Recently on the ‘VOTE OBAMA’ thread, Wickercat and I agreed to do a film exchange, as he wished for me to see Michael Moore‘s “Sicko”, and I wished for him to see Aaron Russo’s “America: Freedom to Fascism”. I have a DVD burner I figured out how to use after Wickercat sent me a copy of “Sicko”. I burned a copy for myself, burned a copy of ‘Freedom to Fascism’ for him, and there ya have it.
Though the respective responses to the films are intended for the two of us to share (Wickercat and I), rather than contacting each other using PMs, I figured this would be a better format for our responses as interested parties can follow the discussion and uninterested parties can tune out, never to enter the thread again. So, if you’d like to offer an opinion, feel free. Now on to the film review.
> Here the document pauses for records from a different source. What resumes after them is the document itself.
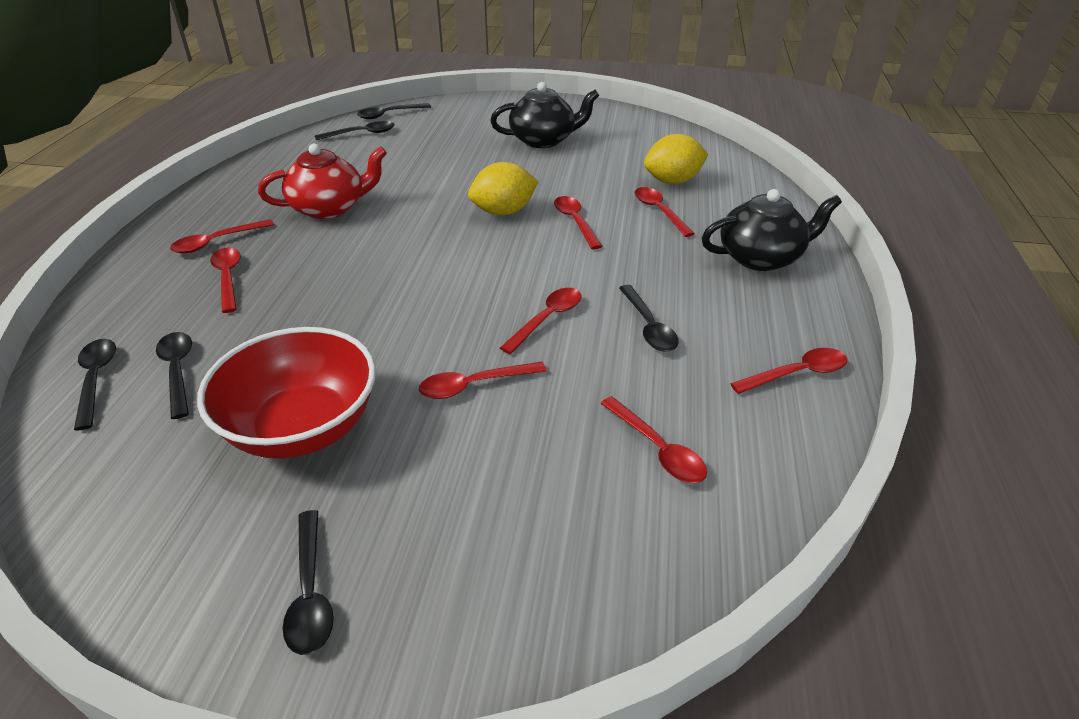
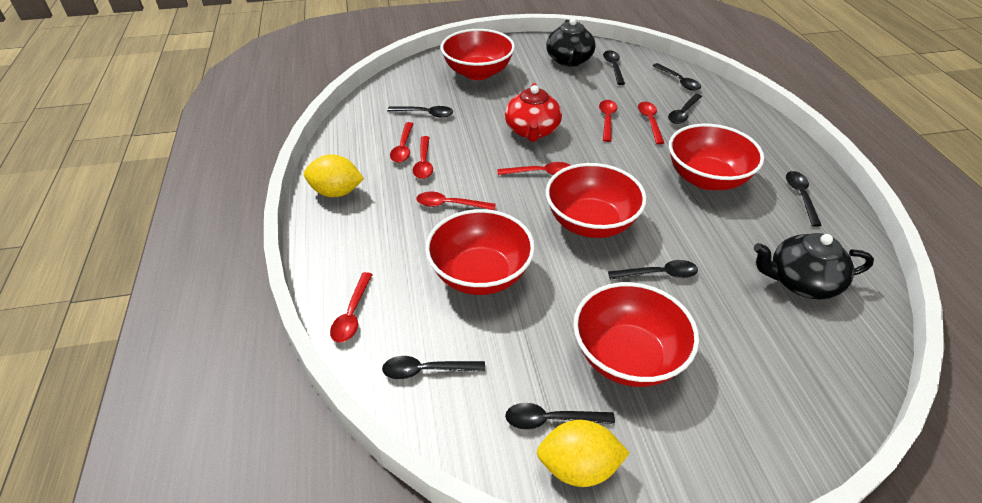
black spoon: 6 -> 8
red bowl: 1 -> 5
red spoon: 8 -> 7

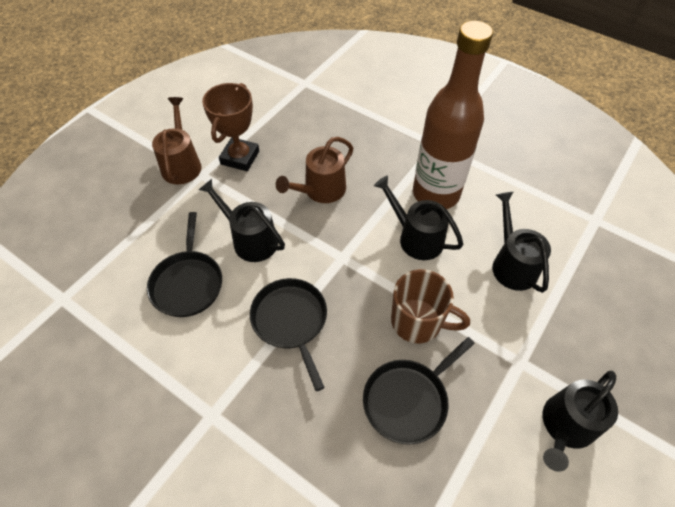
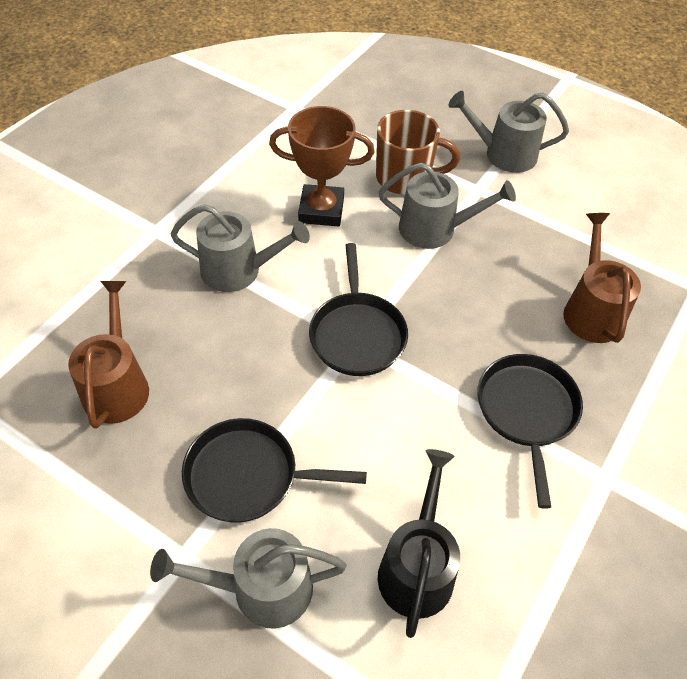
black watering can: 4 -> 1
brown bottle: 1 -> 0
grey watering can: 0 -> 4

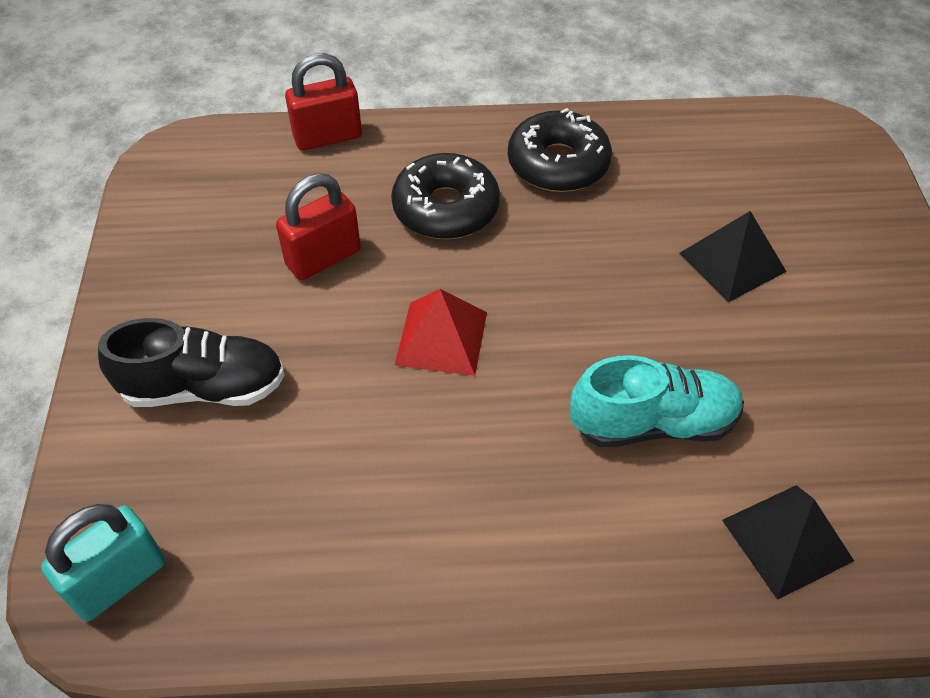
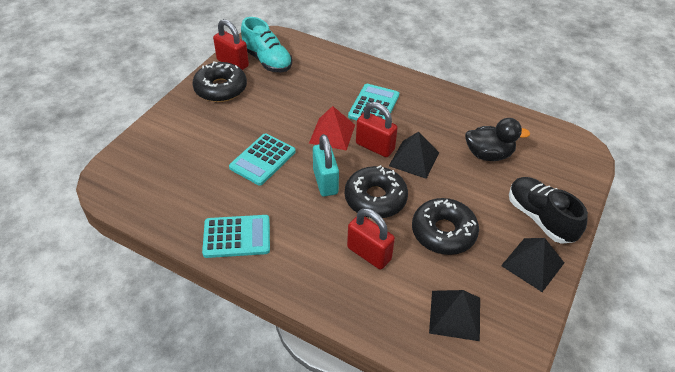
black donut: 2 -> 3
black duck: 0 -> 1
black pyramid: 2 -> 3
red padlock: 2 -> 3
turquoise calculator: 0 -> 3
I went into this film with a natural bias of a strong dislike for Michael Moore due to his perversely inaccurate portrayal of firearm related business in “Bowling for Columbine”. I’ve seen one of his older films “The Big One” in economics my sophomore year of high school, and that film I found to be quite interesting, but “Bowling for Columbine” made me vow never pay to see one of his films again. I contemplated writing him a letter asking for a copy of “Fahrenheit 9/11” after it came out just because I was interested in the subject matter, even though I wouldn’t trust the facts. I never got around to that though. Keep in mind, even though I may dislike the guy, I’m not one of the Moore haters who spews off about films I haven’t even seen. Most of you may know I’m about as ardent a libertarian as they come. I respect free speech too much to allow stupid speech to negate it, so I try to keep it simple and precise. But I digress…
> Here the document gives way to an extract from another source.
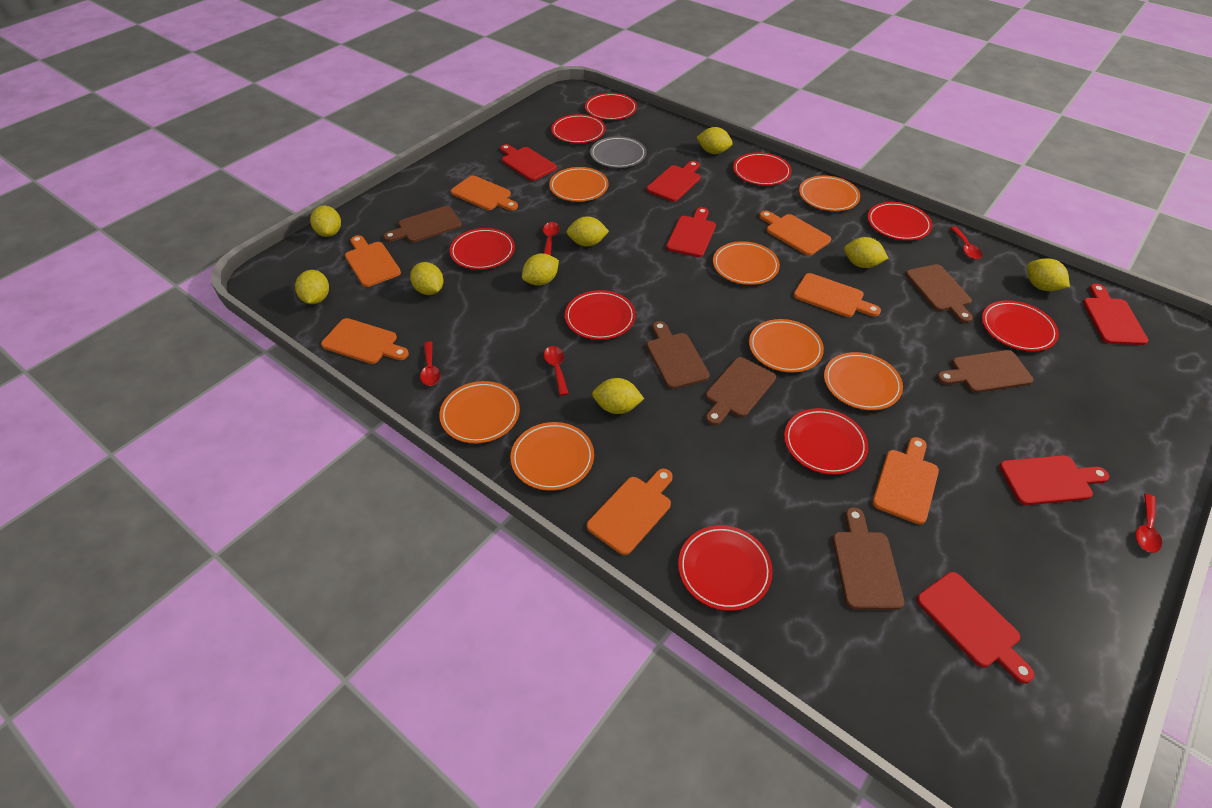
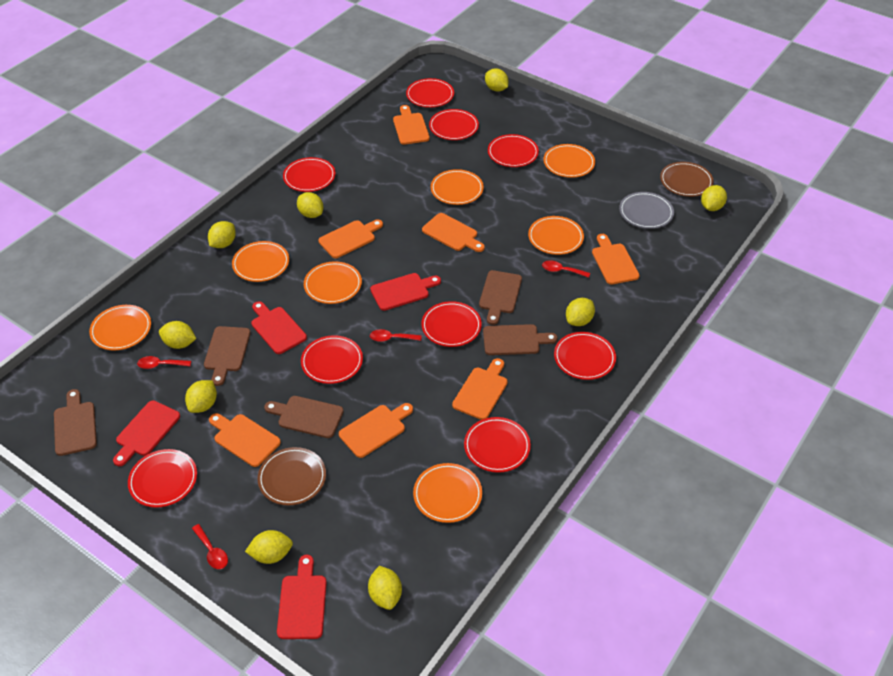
brown cutting board: 6 -> 5
brown plate: 0 -> 2
red cutting board: 6 -> 4
red spoon: 5 -> 4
Taking notes as I watched the film, “Sicko” opened setting a tongue-in-cheek mood, and quickly began hitting emotional chords about families suffering through an illness and struggling to afford medical bills. I can’t blame Moore for jumping into emotional depths early, we all use it to portray our points of view. However, the use of emotion is something to remain aware of, as emotion is the most well intentioned cause of action absent of logic.
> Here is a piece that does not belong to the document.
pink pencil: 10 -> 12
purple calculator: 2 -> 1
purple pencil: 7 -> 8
Regardless, the characters in the film we are shown have real problems, and real problems must be addressed. I wonder, why are these people uninsured? Was there something along the way that made it difficult to secure insurance? Moore will soon show us many legitimate reasons people would be unable to secure insurance, but not before something fishy caught my eye.
In the story of an older couple moving in with their son because they can’t afford their medical bills, most of the moving-in process is filmed. It talks about the emotional strain of having to change one’s lifestyle because of financial problems, and the burden it is on the adult children to take in their parents. Then we see a sort of ‘argument’ about the situation between the parents and children. The whole time I’m thinking, these people are having an minor argument in front of a camera crew. While it may not be scripted per say, they are aware they are on film, and they wouldn’t be saying anything they wouldn’t want to be seen. The exchange was not heated to the point that you’d imagine the parties would stop caring that they are on camera, but I detected a hint of formalist filmmaking. In the grand scheme of things, this shouldn’t really matter. Had the woman simply said that her children were uncomfortable with the situation and explained how, I wouldn’t have questioned it. Seeing what we’re led to believe is an impromptu argument doesn’t change the fact that the characters are feeling those ways, but it does say something about the director purposely finding a means which exemplifies it in the utmost way.
I began wondering what type of care these people would receive in Canada or Britain, and that question is answered towards the end of the film in a clever way. One of the most effective film techniques in “Sicko” comes in towards the end of this story. It talks about how one of the children of the older couple (or maybe it was their son in law) was going to be leaving town because, as a plumbing contractor with a slumping economy, he had to find work out of town. One of the children is asked where he is going to find work, and he responds, “Iraq.” That was a great way of showing how even the singular issue addressed in this film is greatly interconnected into the militaristic globalist ventures our government is forcing us into.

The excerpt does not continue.